Our primary opposition was to CenterPoint’s proposal to increase its “fixed charge” for residential and small business customers. A fixed charge is the portion of an electric bill that is constant month-to-month and does not change based on how much electricity a customer uses. Increasing fixed changes would have disproportionately harmed low-income customers and people of color. In addition, these changes would have decreased energy conservation incentives and given customers less control over their electric bills. Over the last decade, Fresh Energy has consistently and successfully opposed many utility proposals to increase their fixed charges in rate cases.

Fresh Energy also weighed in on other aspects of the rate case, including a proposed inclusive financing pilot for the City of Minneapolis and CenterPoint’s request to continue a program in which it provides incentives to homebuilders to install natural gas water heaters.

Inclusive financings could significantly increase energy efficiency investments in the City of Minneapolis (and beyond).

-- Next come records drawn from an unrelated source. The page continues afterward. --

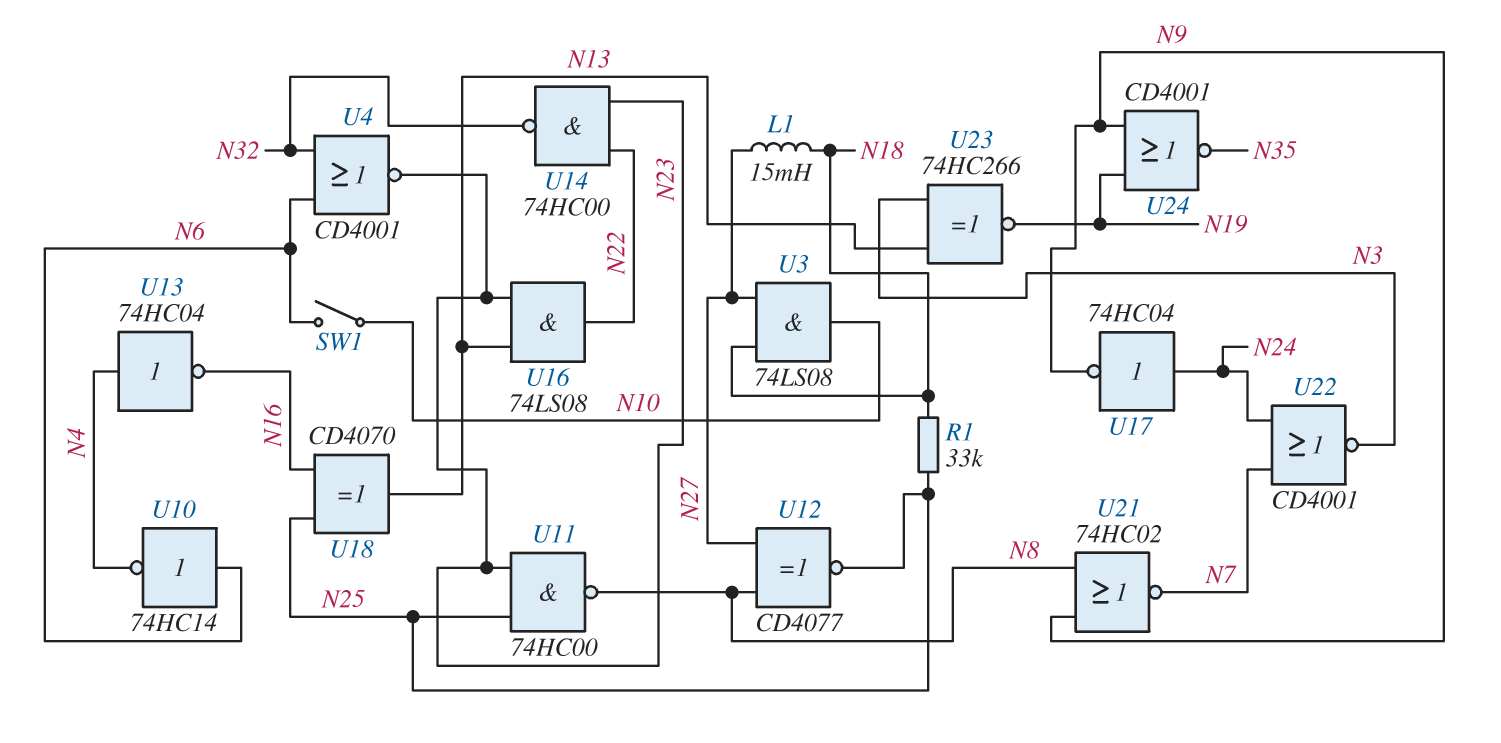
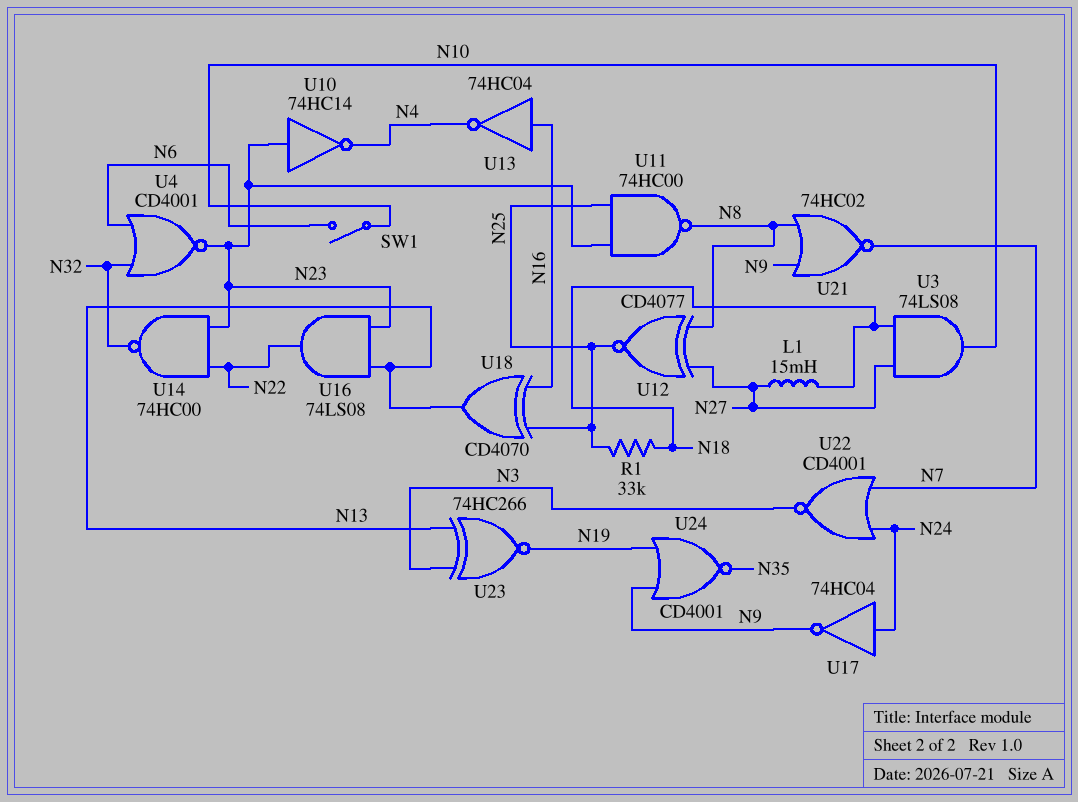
U10: NOT 74HC14 (in N6, out N4) -> NOT 74HC14 (in N23, out N4)
U13: NOT 74HC04 (in N4, out N16) -> NOT 74HC04 (in N16, out N4)

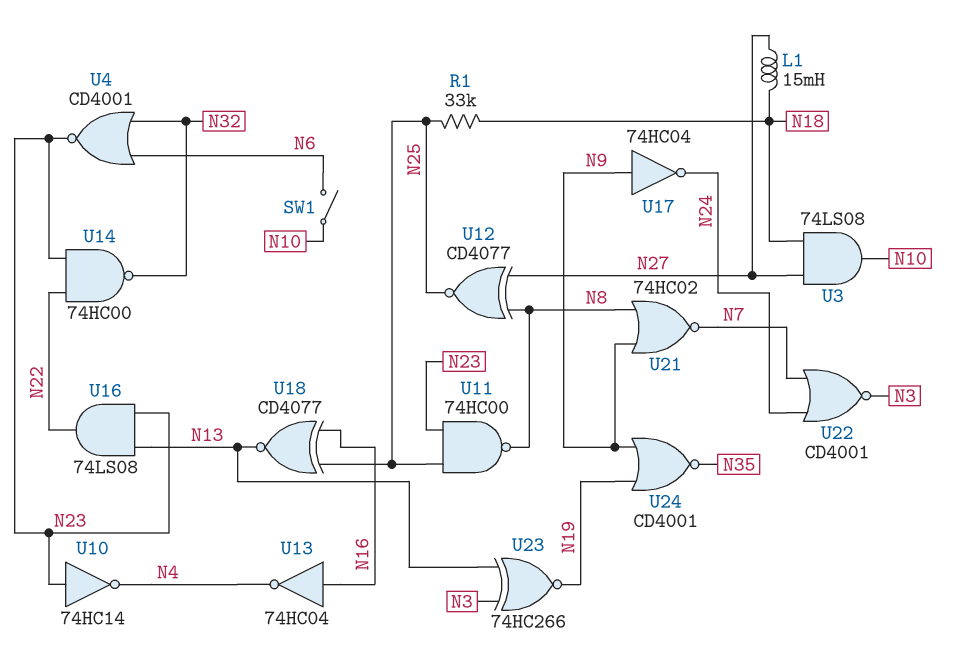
U17: NOT 74HC04 (in N24, out N9) -> NOT 74HC04 (in N9, out N24)
U18: XOR CD4070 (in N16, in N25, out N13) -> XNOR CD4077 (in N16, in N25, out N13)

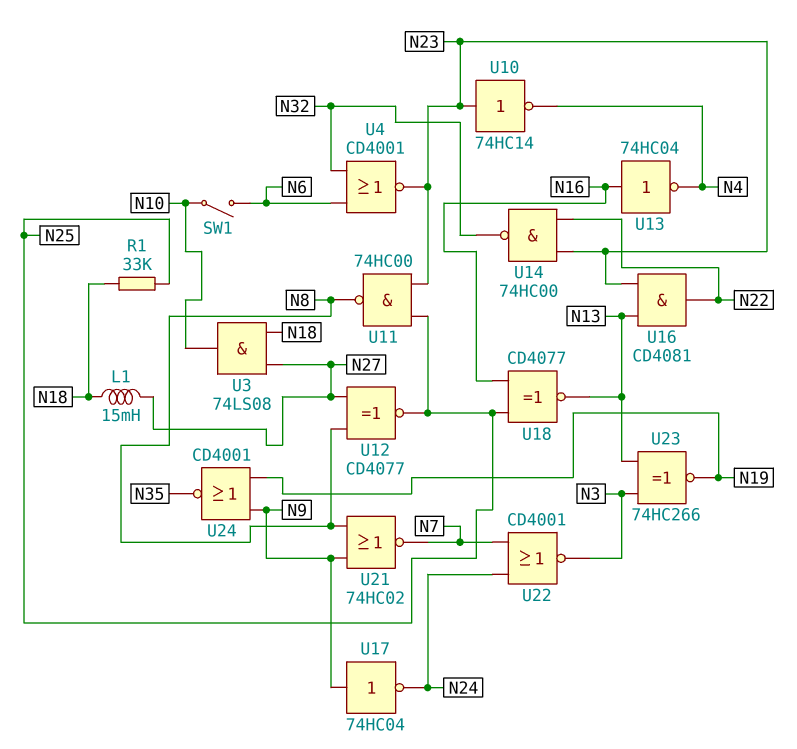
U16: AND 74LS08 (in N13, in N23, out N22) -> AND CD4081 (in N13, in N23, out N22)

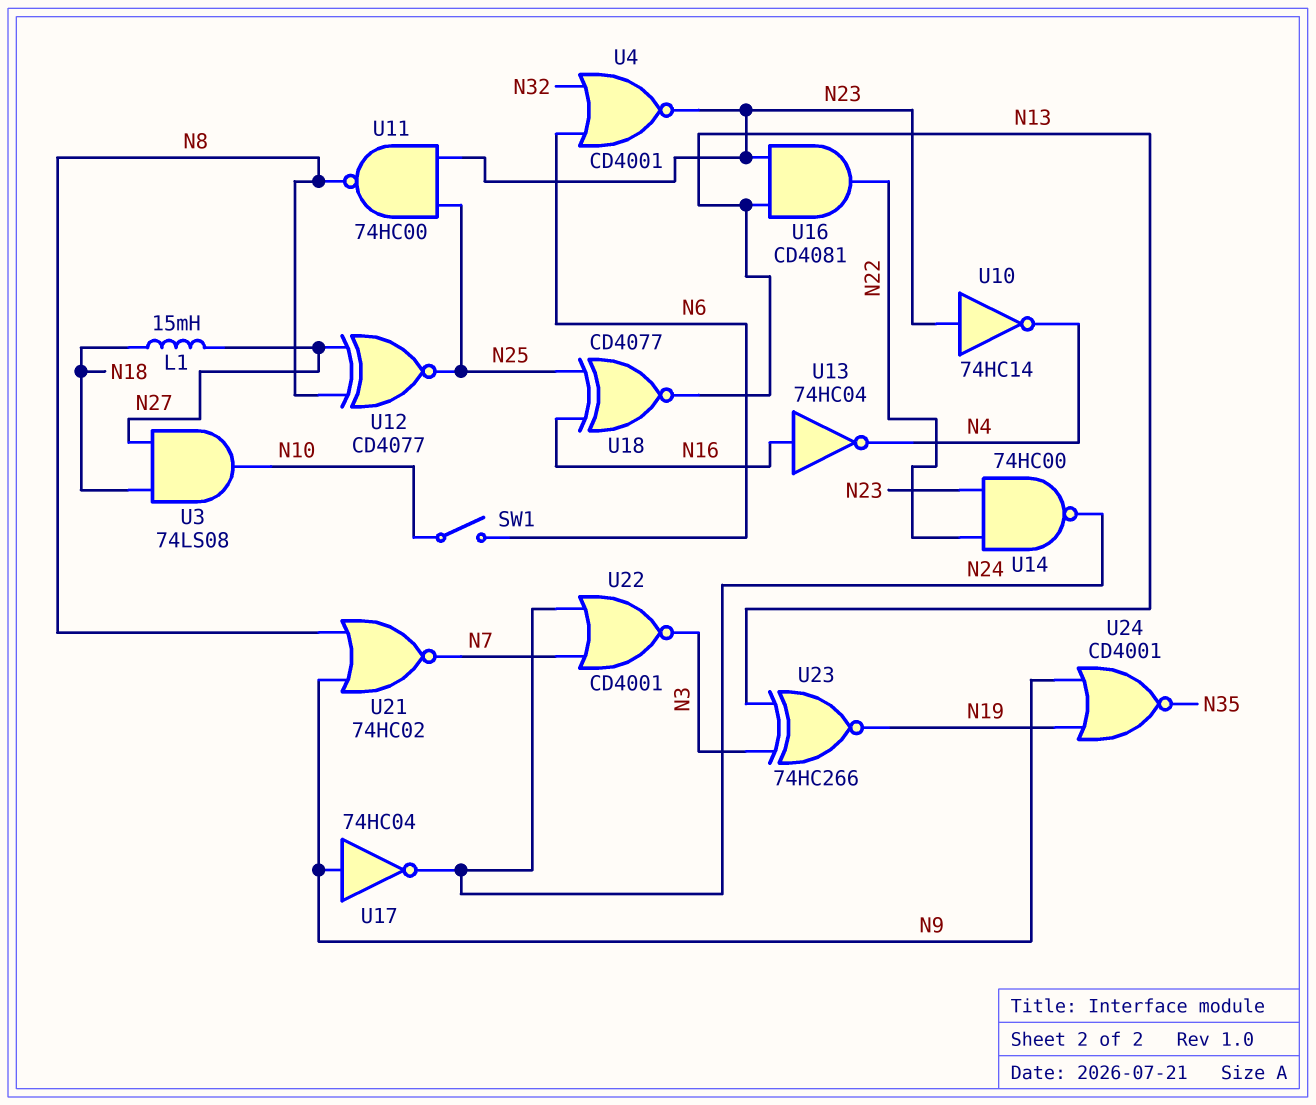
R1: 33k (N18, N25) -> none
U14: NAND 74HC00 (in N22, in N23, out N32) -> NAND 74HC00 (in N22, in N23, out N24)

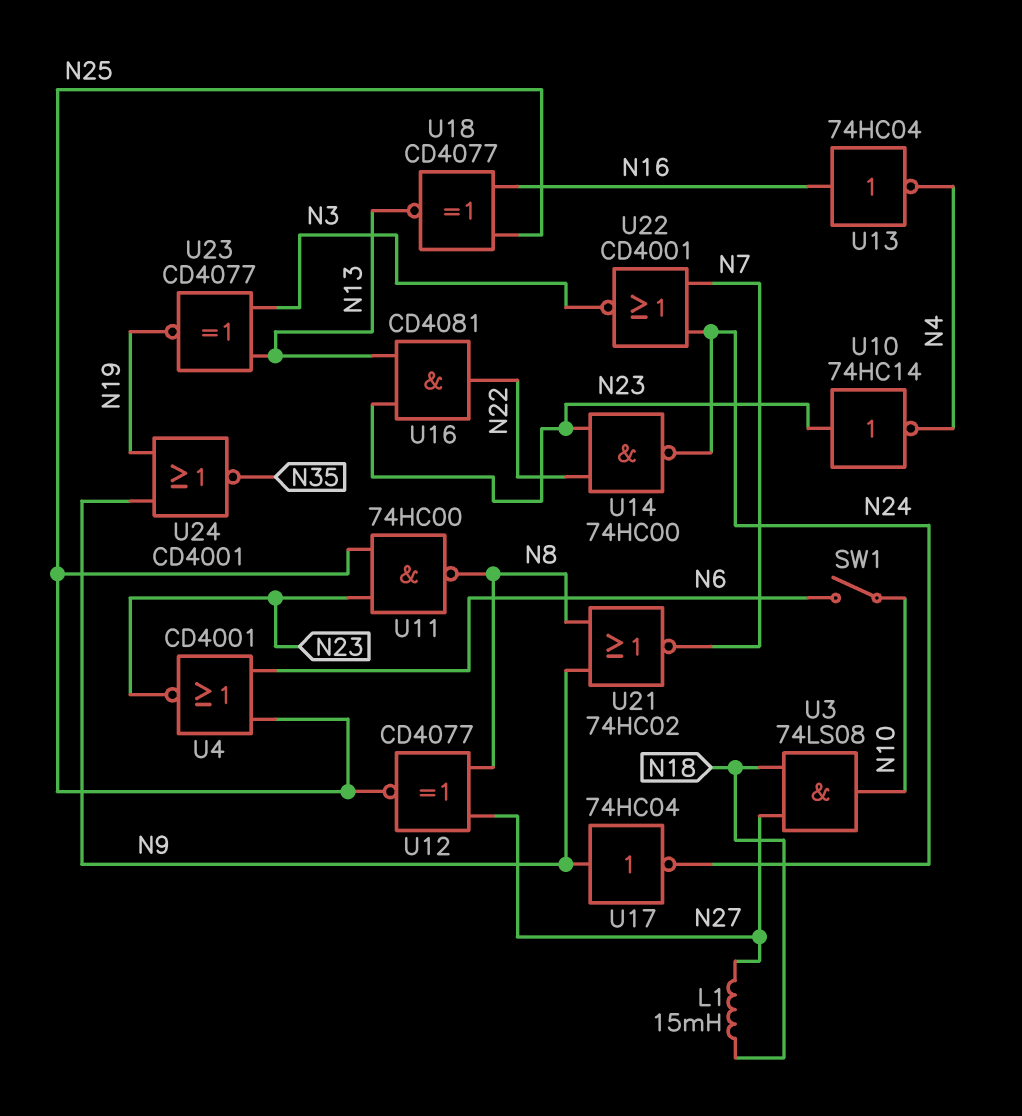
U4: NOR CD4001 (in N6, in N32, out N23) -> NOR CD4001 (in N6, in N25, out N23)
U23: XNOR 74HC266 (in N3, in N13, out N19) -> XNOR CD4077 (in N3, in N13, out N19)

The rate case settlement makes meaningful progress toward making inclusive financing a reality, and we look forward to working with the City of Minneapolis to develop a pilot program.

The combination of technology advancements and significant carbon reductions in Xcel Energy’s electricity generation have made electric heat pump water heaters a cost-effective, low-carbon option for consumers, and utilities should no longer be encouraging developers to install natural gas water heaters. As part of the settlement, CenterPoint agreed to cut the funding for its water heater program in half. In the future, we will continue to work to eliminate this program entirely and shift the focus to beneficial electrification.

Work Will Continue

In this and other work, Fresh Energy is committed to ensuring that electricity rate designs increase efficiency, allow people to reduce their electricity bills through conservation efforts, are equitable, and support the transition to a carbon-free electric system.